[SCHEDULE 13G] Smart Sand, Inc. SEC Filing
Tontine Asset Associates, LLC, Tontine Capital Overseas Master Fund II, L.P. and Jeffrey L. Gendell filed a Schedule 13G reporting shared beneficial ownership of 2,212,223 shares of Smart Sand, Inc. common stock, representing 5.1% of the 43,559,223 shares outstanding as of August 5, 2025. The filing shows no sole voting or dispositive power; all voting and disposition rights over these shares are shared. The reporting persons state the holdings were not acquired to change or influence control of the issuer.
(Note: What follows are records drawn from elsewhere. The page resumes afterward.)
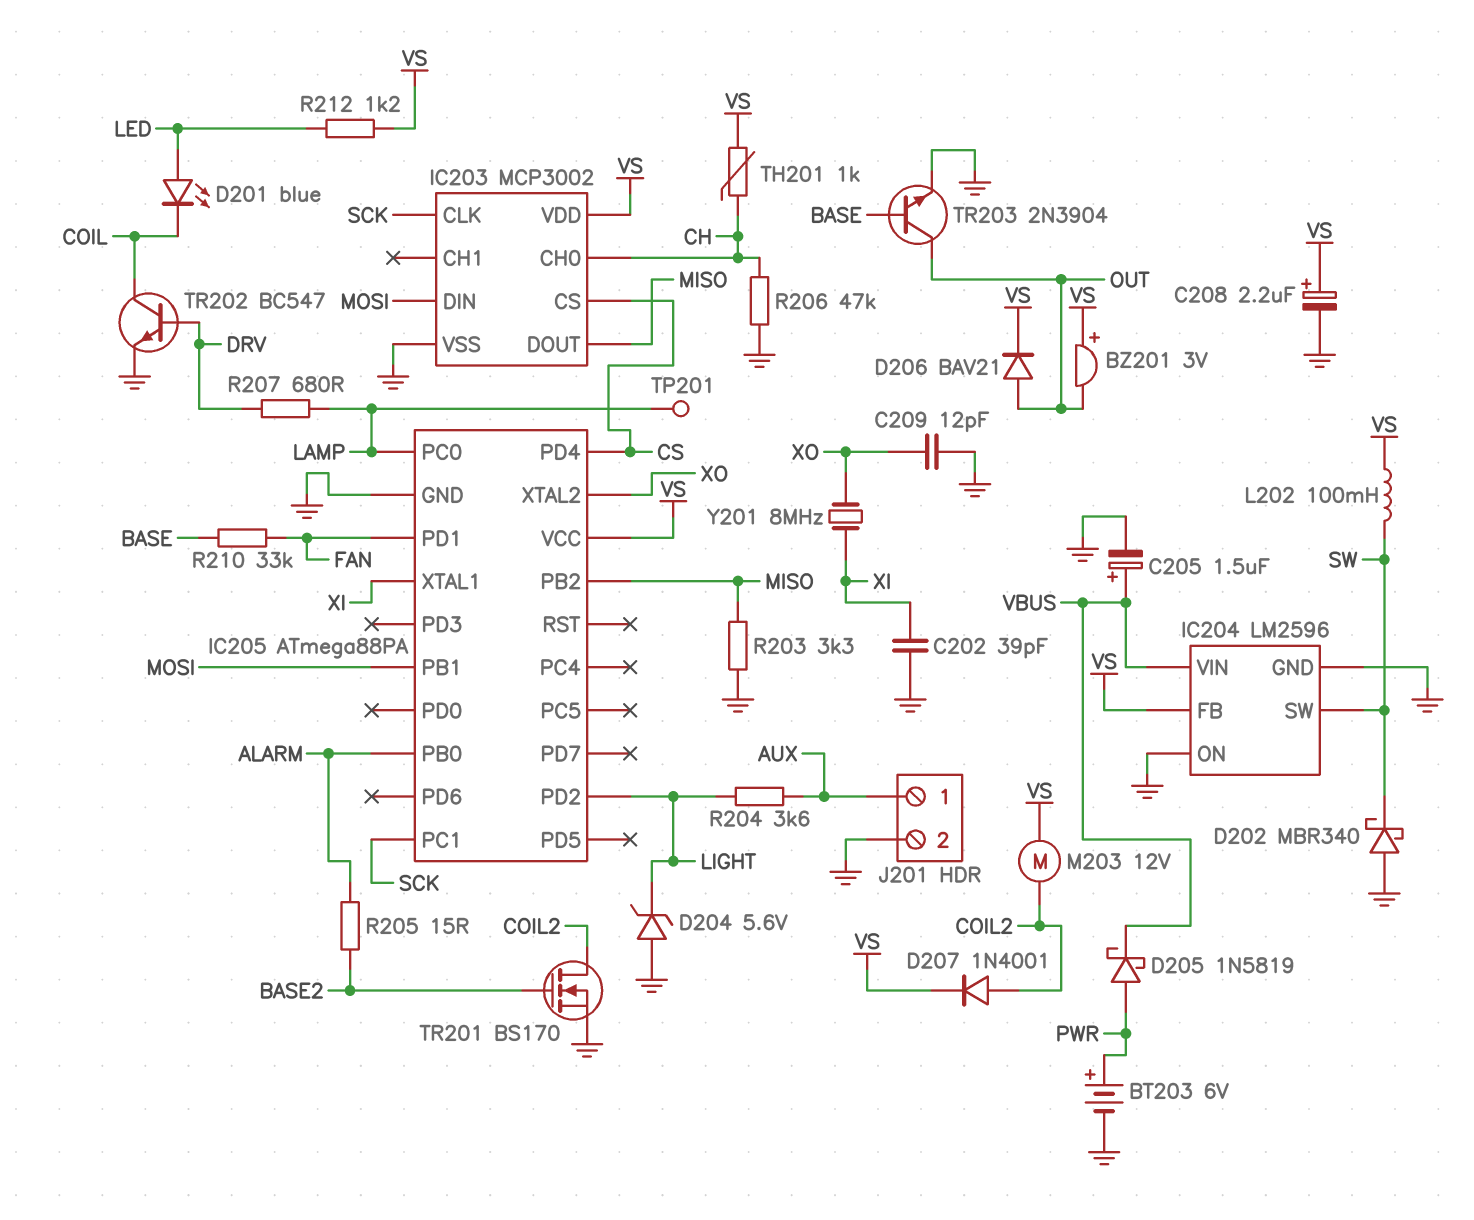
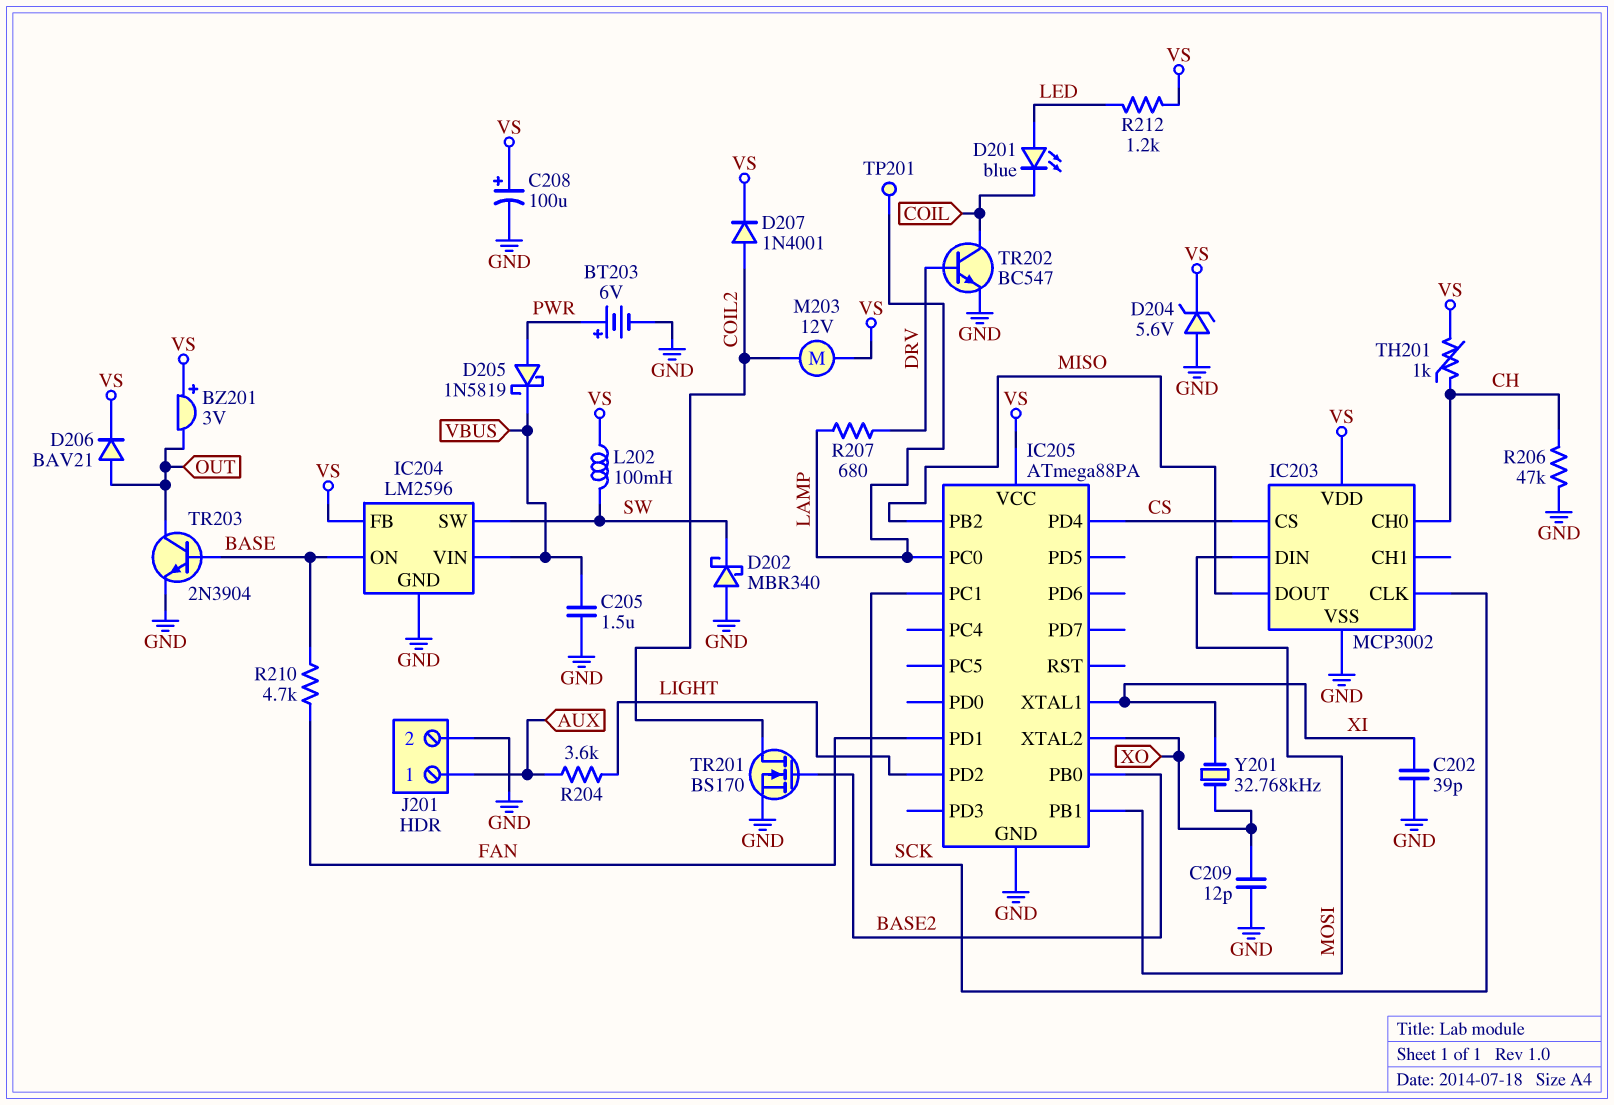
C205: 1.5uF (plus VBUS, minus GND) -> 1.5uF (GND, VBUS)
C208: 2.2uF (plus VS, minus GND) -> 100uF (plus VS, minus GND)
D204: zener 5.6V (A GND, K LIGHT) -> zener 5.6V (A GND, K VS)
IC204 pin ON: GND -> BASE
IC205 pin PB0: ALARM -> BASE2
R203: 3.3k (GND, MISO) -> none
R205: 15 (ALARM, BASE2) -> none
R210: 33k (BASE, FAN) -> 4.7k (BASE, FAN)
Y201: 8MHz (XI, XO) -> 32.768kHz (XI, XO)

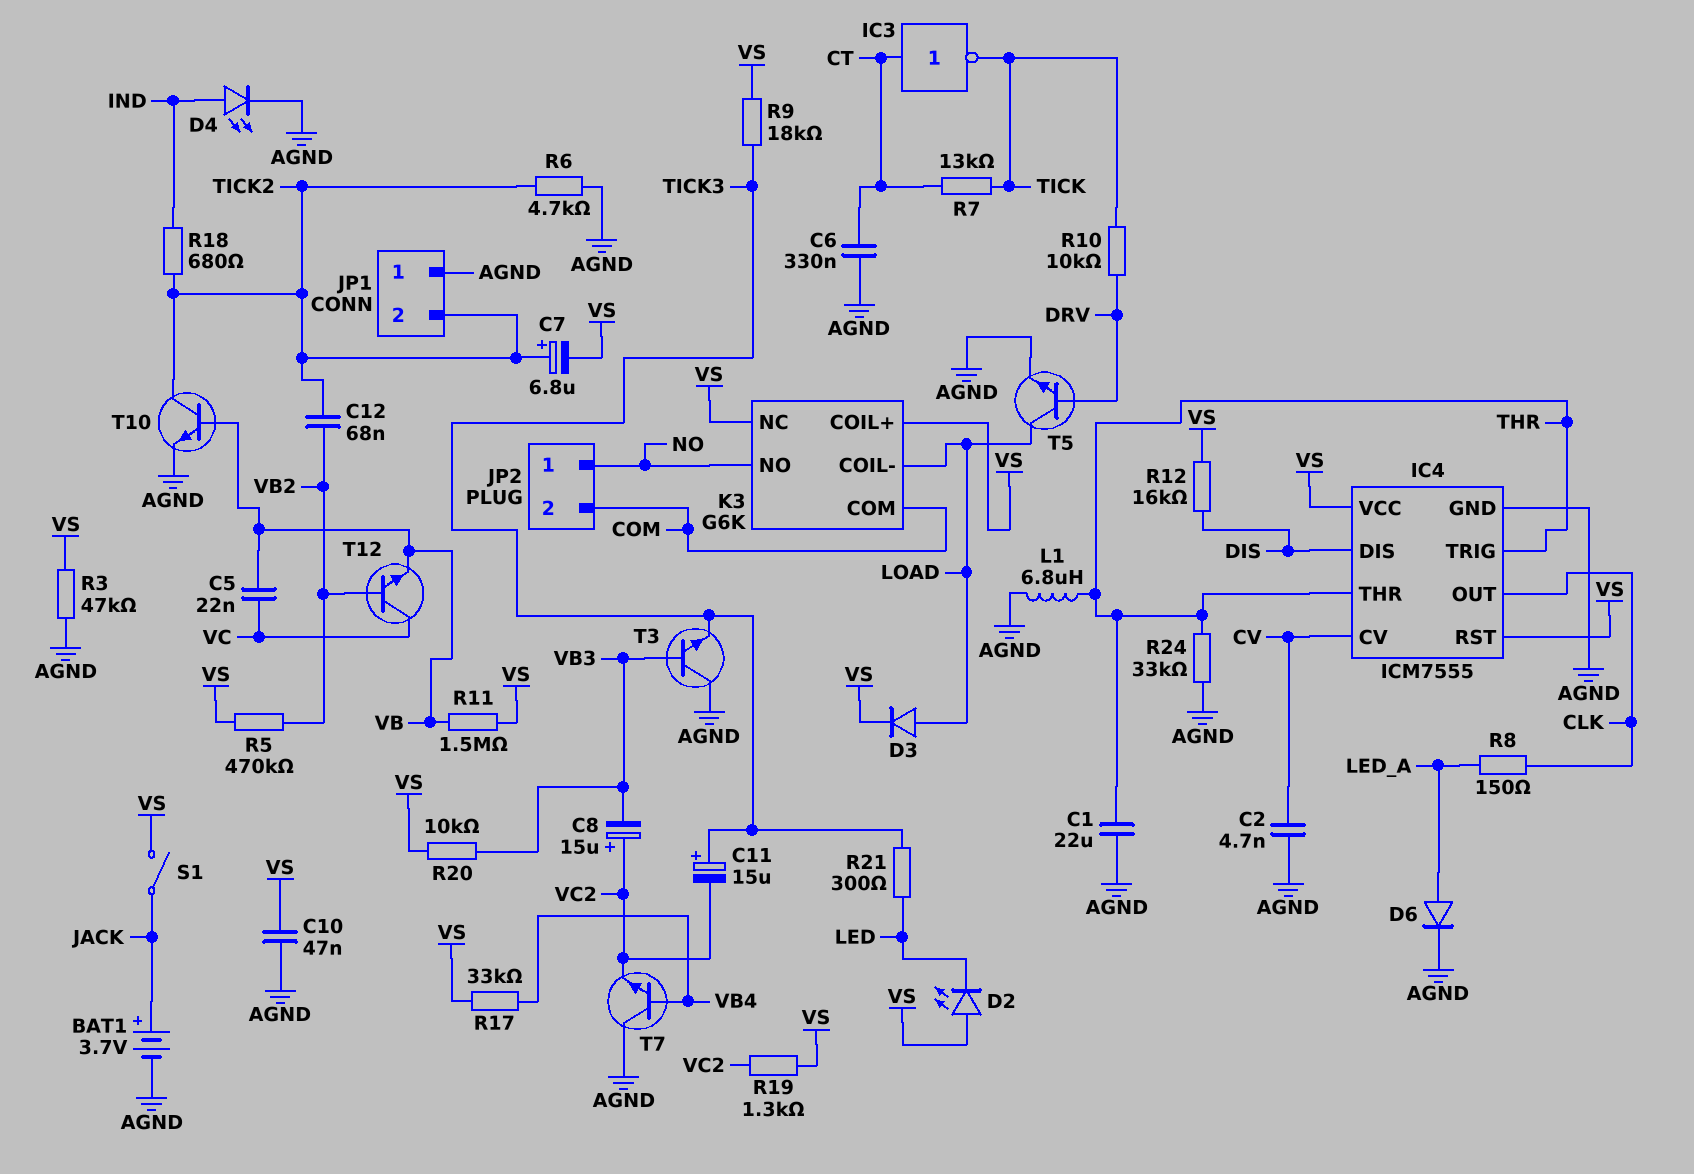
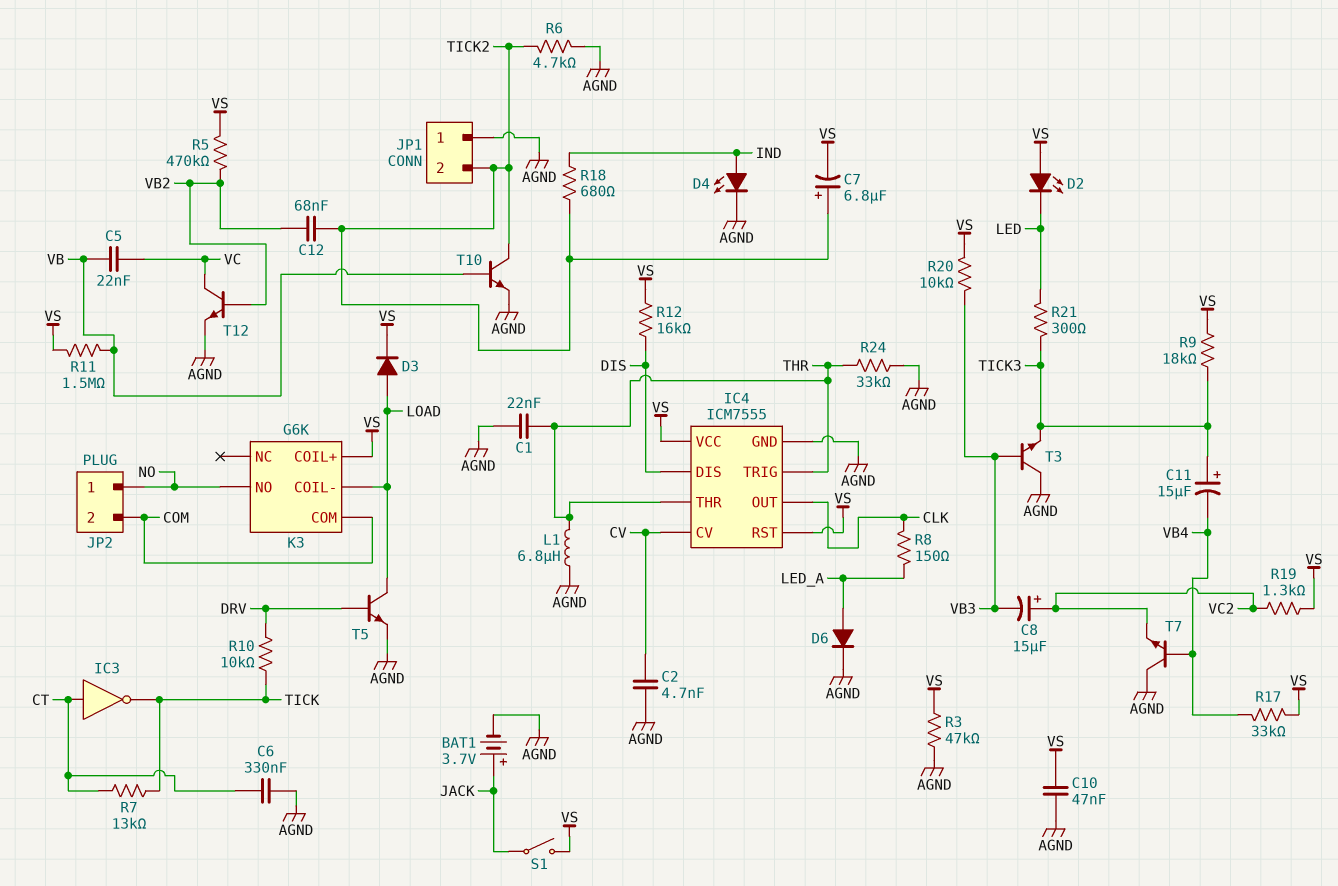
C1: 22uF (AGND, THR) -> 22nF (AGND, THR)
C11: 15uF (plus TICK3, minus VC2) -> 15uF (plus TICK3, minus VB4)
K3 pin NC: VS -> none
T12: NPN (B VB2, C VC, E VB) -> NPN (B VB2, C VC, E AGND)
The filing includes a joint filing agreement as Exhibit 99.1.
- Transparent disclosure of beneficial ownership at the 5% threshold complies with SEC rules
- Clear chain of control identified: TAA as general partner of TCOM II and Mr. Gendell as Managing Member
- Certification states holdings were not acquired to change or influence control
- Shared voting and dispositive power indicates coordinated control among reporting persons, which reduces clarity on independent decision authority
Insights
TL;DR: A 5.1% passive stake disclosed with shared voting and dispositive power; no stated intent to influence control.
The filing reports that Tontine-related entities and Jeffrey Gendell collectively beneficially own 2,212,223 shares, equal to 5.1% of Smart Sand (SND). Ownership is reported as shared voting and dispositive power, with zero sole power, indicating coordinated control among the reporting persons rather than individual unilateral control. The certification expressly disclaims an intent to affect control. For investors, this is a standard passive ownership disclosure required once a 5% threshold is crossed and signals a notable, but non-controlling, stake.
TL;DR: The filing documents group ownership and centralized decision authority within the Tontine structure; governance implications are limited.
The Schedule 13G clarifies that Tontine Asset Associates acts as general partner of Tontine Capital Overseas Master Fund II and that Mr. Gendell, as Managing Member of TAA, directs TCOM II affairs. Shared voting and dispositive powers are disclosed, and Item 10 certifies no acquisition intent to change control. This establishes clear lines of authority among the reporting persons and satisfies disclosure obligations without flagging immediate governance changes or activist intent.